Depending on use it will most likely fail way earlier under more normal conditions. Not saying that filling a drive time and time again is completely abnormal, but it the nicest thing you can do to an ssd in many aspects.
Wouldn't the firmware on the drive typically ensure that it's written to evenly regardless of write pattern? If you repeatedly delete/update the 'same' logical block address on the drive, that won't actually correspond to the same physical location.
It will try to do that yes, but there are consequences, drawbacks and imperfections.

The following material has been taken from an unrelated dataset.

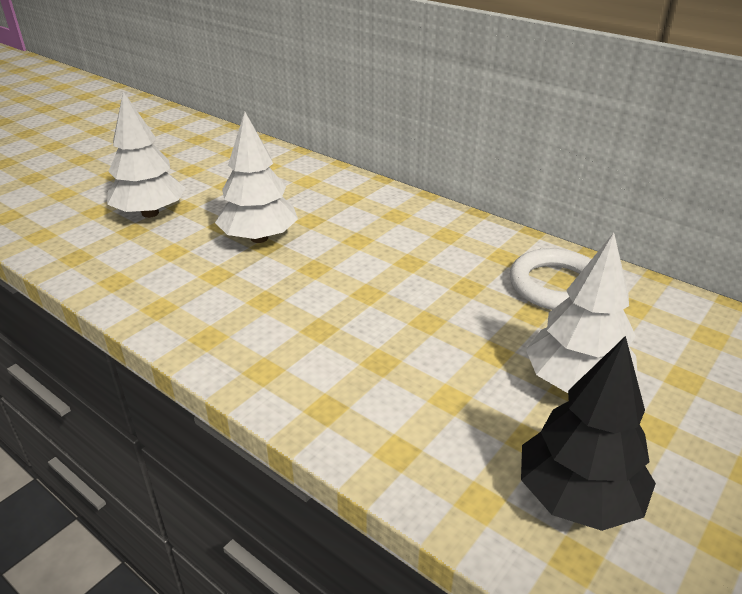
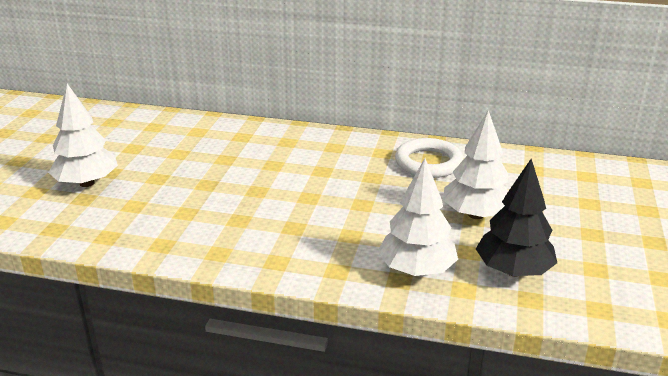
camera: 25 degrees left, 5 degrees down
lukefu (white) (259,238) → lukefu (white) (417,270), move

You can only cheaply do so with free blocks, and if 70% is occupied you can only spread it out over the remaining 30%. After you've done that for a while you'll have to rearrange existing data which incurs more writes and less performance. And fragmentation is still an issue.
There are tons of tradeoffs - which will be better or worse for different workloads. But to assume that it wear perfectly, which most people seem to do because it is easy, isn't particularly realistic.
That’s why SSDs have overprovisioning, more so for enterprise drives. And why TRIM is important. That being said most workloads are sequential, particularly retail usage. Much easier to deal with for the controller than enterprise workload ratings that assume 4k random writes
The drive internally usually stores data in blocks larger than the 4k blocks it pretends to use to the OS (say it uses 16k blocks internally). So if your writes are sequential, it will most likely write the same 16k block in one go. If you write random 4k blocks, it will have to rewrite a full 16k block for every 4k block you write, hence write amplification.
So if you fill the drive over and over using sequential writes you can expect way more endurance than if you write random blocks.
This actually isn't even writing data to the disk, it's exploiting a bug in the Windows 11 storage subsystem to run up the drive's firmware's count of bytes written without performing any actual writes in order to disprove the myth that SSD firmware is programmed to self-destruct when the endurance rating is reached.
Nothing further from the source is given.